SNSで、前職の後輩が「自己肯定感を上げる習慣を取り入れるのは大事だよね」と投稿していた。正直そんなことは考えたこともないし、自分で自分を褒める時間を作るなんてこともしたことがない。うまく出来た時や何かを成し遂げたときは「よし!よくやった!」と思うし、うまく行かなかったときは「今はこんなものか。」と諦める。そのくらいのことだ。

そもそも、自己肯定感ってなんだろう。AI検索によると「自分自身を肯定的な意識や評価で捉え、自分自身への満足度を感じること」らしい。わかったようなわからないような感じだ。もし自己肯定感がなかったら、どうなるのだろう。自己嫌悪に苛まれて精神的に苦しくなってしまうのだろうか。もしそうなら、ぼくは自己肯定感があったりなかったりするのだろうな。

自分自身にあまり期待していない。ぼくなんかよりもずっと料理に詳しくて上手な人はいくらでもいるし、歴史に詳しい人など星の数ほどいる。話すのがうまかったり、思考の深度が深かったり、精神的に立派な人もたくさんいる。

例えば、料理のコンクールに出展したとして、そこで優勝できなくてもあまり落胆しない。自分の立ち位置を知ることが出来た、と思う程度。もっとやれる。そういう自身があったときにそれよりも低い結果だと落胆するだろう。悔しかったりへこんだりしているときっていうのは、「もっとイケると思っていたのに」という気持ちがセットになっている。もちろん、そういうときもある。あるけど、日常的にはあまり考えていないような気がする。

自分への期待値が低い一方で、同時に期待値が高い部分がある。自分自身の未来だ。今はまだ到達していないけれど、コツコツと努力すればなんとかなるとも思っている。楽観視しているというよりは、達成するためのプロセスを見つけて、十分な時間と労力をかければ、ある程度形になるような気がしているんだ。やろうと思えば何でもできるし、そうでなければ何も出来ない。将来の自分に対しては期待値は高い。

ただ、時間切れのものもある。今から陸上競技で世界一になるのはちょっと難しいし、サッカーワールドカップに出場するのも無理だろう。そういうのは手を付けないし、だめだったとしても「やっぱりな」となるだけのことだ。わかりやすいのでスポーツを引き合いに出したけれど、日常の中にもこういうことはあるだろう。誰かに迷惑がかからないようには努力をするけれど、それ以上のことは求めないかな。

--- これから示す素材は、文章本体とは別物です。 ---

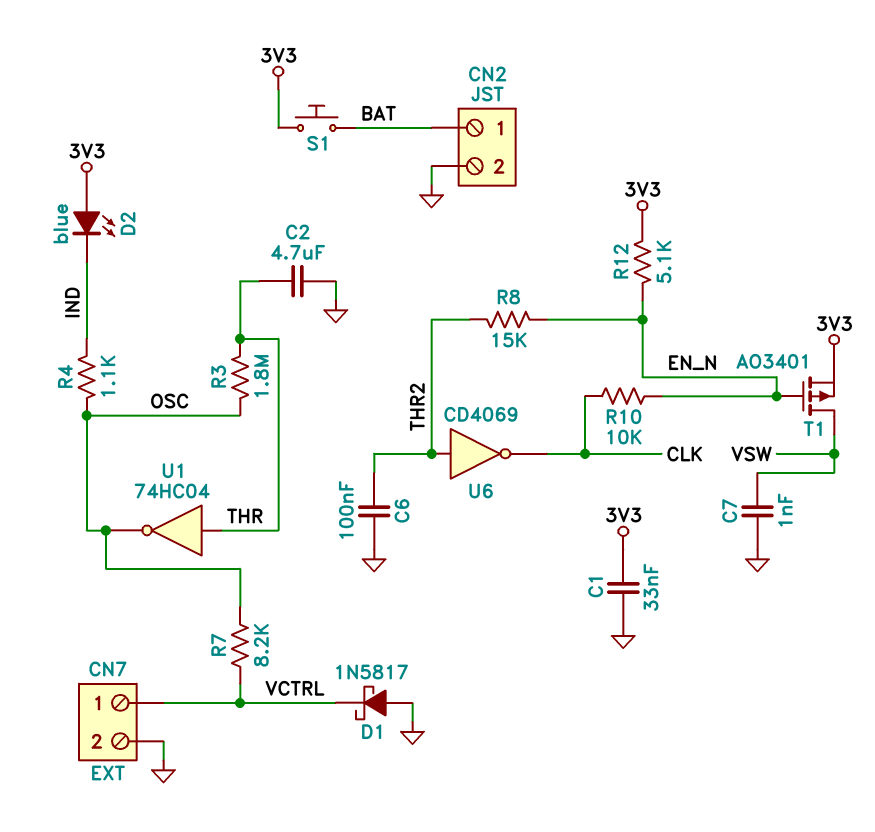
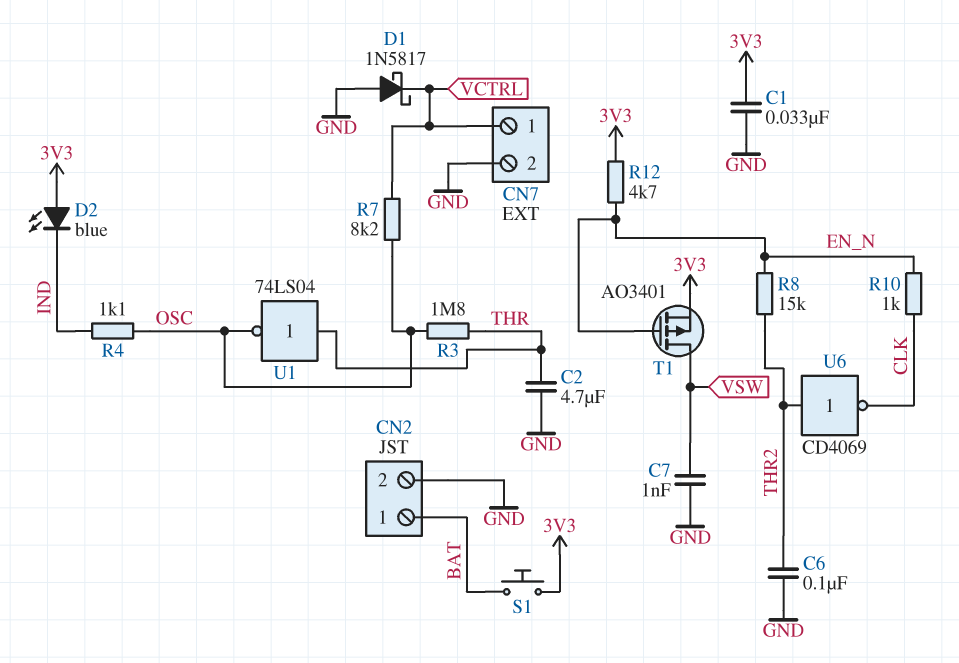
R10: 10k (CLK, EN_N) -> 1k (CLK, EN_N)
R12: 5.1k (3V3, EN_N) -> 4.7k (3V3, EN_N)
U1: NOT 74HC04 (in THR, out OSC) -> NOT 74LS04 (in THR, out OSC)

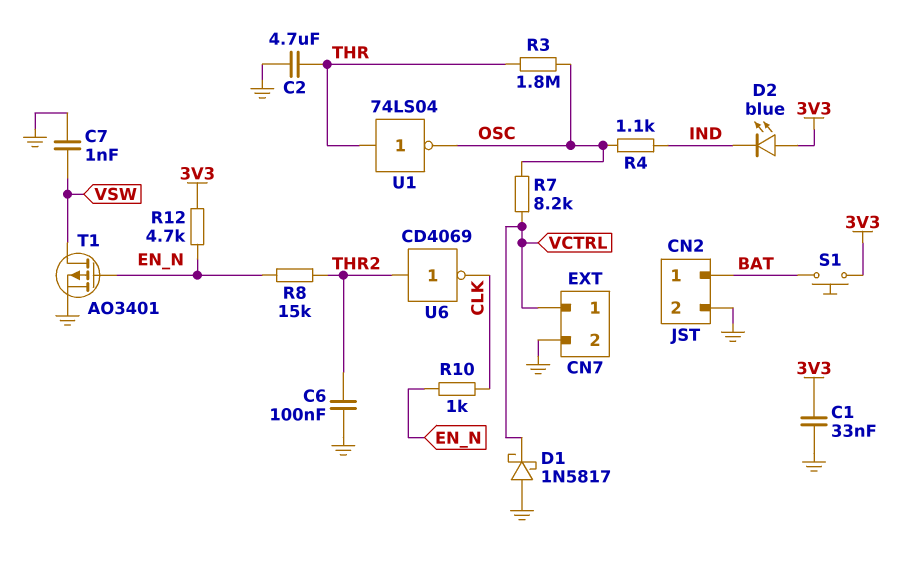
T1: PMOS AO3401 (G EN_N, D VSW, S 3V3) -> PMOS AO3401 (G EN_N, D VSW, S GND)

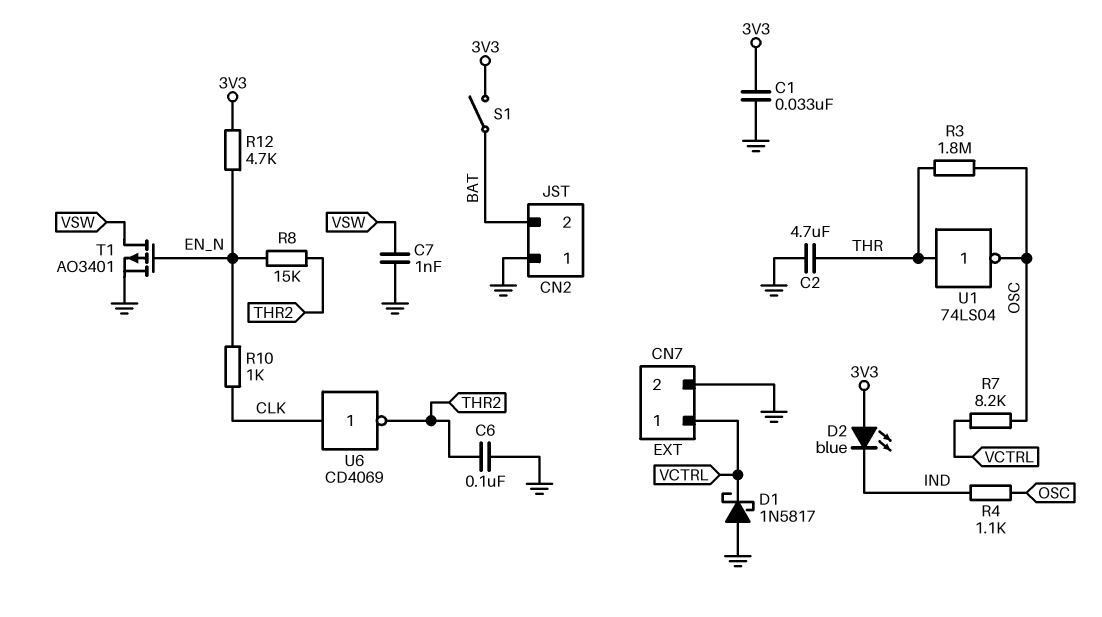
CN2 pin 1: BAT -> GND
CN2 pin 2: GND -> BAT
S1: button (3V3, BAT) -> switch (3V3, BAT)
U6: NOT CD4069 (in THR2, out CLK) -> NOT CD4069 (in CLK, out THR2)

だいたい、人間なんてものはずっと右肩上がりに成長するなんてことはないんだ。とも思っている。なんだか世捨て人みたいだけど、実際そうだと思う。ふぐの薄造りは、はじめの頃よりもずっと上手になったし、そこそこイケてると自分でも思っている。だけど、いつかその技術は下降していく。あれだけ美しい包丁技術を持っていた父も、今では思うように発揮できなくなっている。ずいぶん前に書いたエッセイを読んで、「良いこと書いてあるなあ。勉強になる。」などと他人事みたいな感想を抱くこともある。数年前の自分と比べて、さほど成長していないどころか、忘れているのだ。毎日出来ていたことも、今は疎かになっていたりして、反省することもある。

立川談志氏が落語のことを「業の肯定」と評したけれど、自分自身も落語の登場人物になりうる人物なんだ。動画やSNSで時間を溶かしてしまったとしても、それも自分だしね。まぁ、愛嬌だ。

今日も読んでいただきありがとうございます。2つ、大切にしている言葉がある。「よくやったと自賛できる一日を」「才能を独り占めしない」。どちらも稲盛和夫氏の言葉。自己肯定感とは関係ないかもしれないけれど、こういうのを指針にしてみて、出来たら「よし!」と思うし、出来なくてもへこまないくらいの感覚かな。そういう「スタンス」であって、「時間を作ってどうにかする」というものじゃないんだ。ぼくにとってはね。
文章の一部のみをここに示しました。